In 2007, Kumiko Uriuda started work as a part-time barista at the Starbucks inside Japan’s Nagoya City University Hospital. Could it be a coincidence that is the same year a jolly, bearded elf dressed in red, a herd of reindeer and a handful of Starbucks baristas in green aprons started delivering books to hundreds of children spending the holidays in hospital rooms?
“These children usually have little connection to the outside world of the hospital,” said Kumiko, now a shift supervisor. “The children’s glittering smiles bring us energy and courage. It is very important and meaningful tradition for us and reaffirms why we are here.”
The tradition, which Starbucks partners call “Play Santa,” works like this: Starbucks partners in central Japan collect hundreds of children’s books and take them to the hospital store, where the books are gift wrapped and a personal message is added for each child. Then, on delivery day, doctors and nurses dress as Santa Claus and reindeer and, trailed by Starbucks partners with arms full of books, they deliver the presents and some much-needed cheer to about 200 hospitalized children – even to the babies in the neonatal intensive care unit.
“I truly think (Starbucks) stores inside hospitals are special, and my store is, too,” Kumiko said. “Partners are truly compassionate, and they provide great experiences by listening to our customers’ voices and hearts.

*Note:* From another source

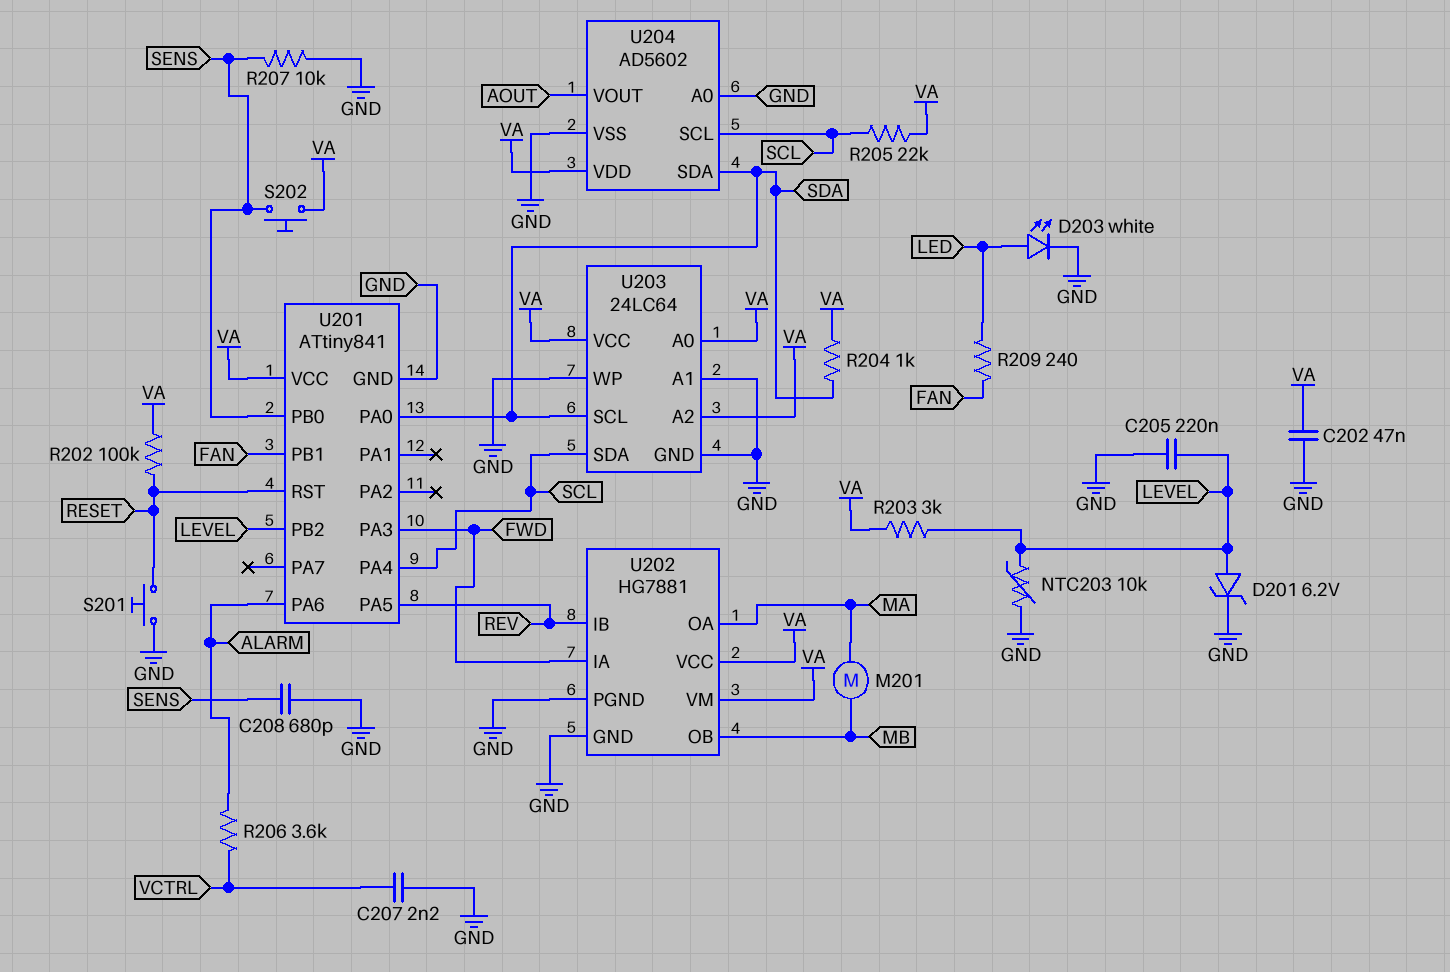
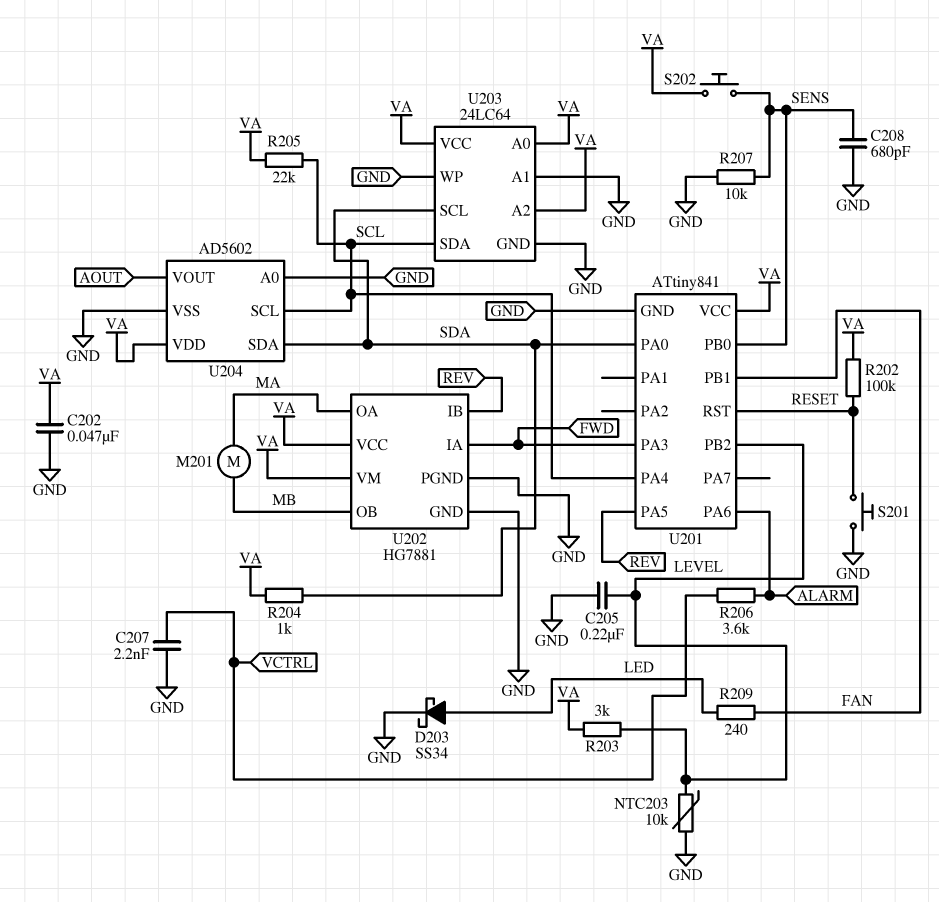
D201: zener 6.2V (A LEVEL, K GND) -> none
D203: LED white (A LED, K GND) -> schottky SS34 (A LED, K GND)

We often hear comments from patients who say it’s easier to go through their painful treatment because of our coffee and partners.”
“Play Santa” has become an important and memorable tradition, not just for Starbucks partners and hospital staff, but for the children. Last December, a teenage girl came into the store with her mother, and there happened to be a book donation in the stack for a high school-age student. Kumiko gave the girl the wrapped book started to explain the annual tradition of “Play Santa.” Turns out the teen was already very familiar.
“Her mother told me that she had received a picture book from us while she was in the hospital when she was little,” Kumiko said. “I was delighted.”
After 13 years, the “Play Santa” tradition must pause this holiday to ensure the safety of hospital staff and children in the midst of the COVID-19 pandemic. Kumiko said book deliveries will resume next year. Meanwhile, Kumiko and her teammates continue to look for safe ways to bring joy to the medical staff and children at the hospital.
“Even before I joined this company, I felt Starbucks partners were always full of smiles and ideas, and they continue being so,” Kumiko said.
One thing that brings her joy? Her daughter, Maho, who was an elementary school student when Kumiko started working at Starbucks is now a Starbucks partner as well. She is working at another store in the city while studying to become a pharmacist. Kumiko said she believes the things her daughter has learned at Starbucks, “staying close to people’s feelings and contributing to society and community,” will also serve her well as a pharmacist.
“I believe that our mission and values of Starbucks will be the foundation for my daughter’s future,” Kumiko said.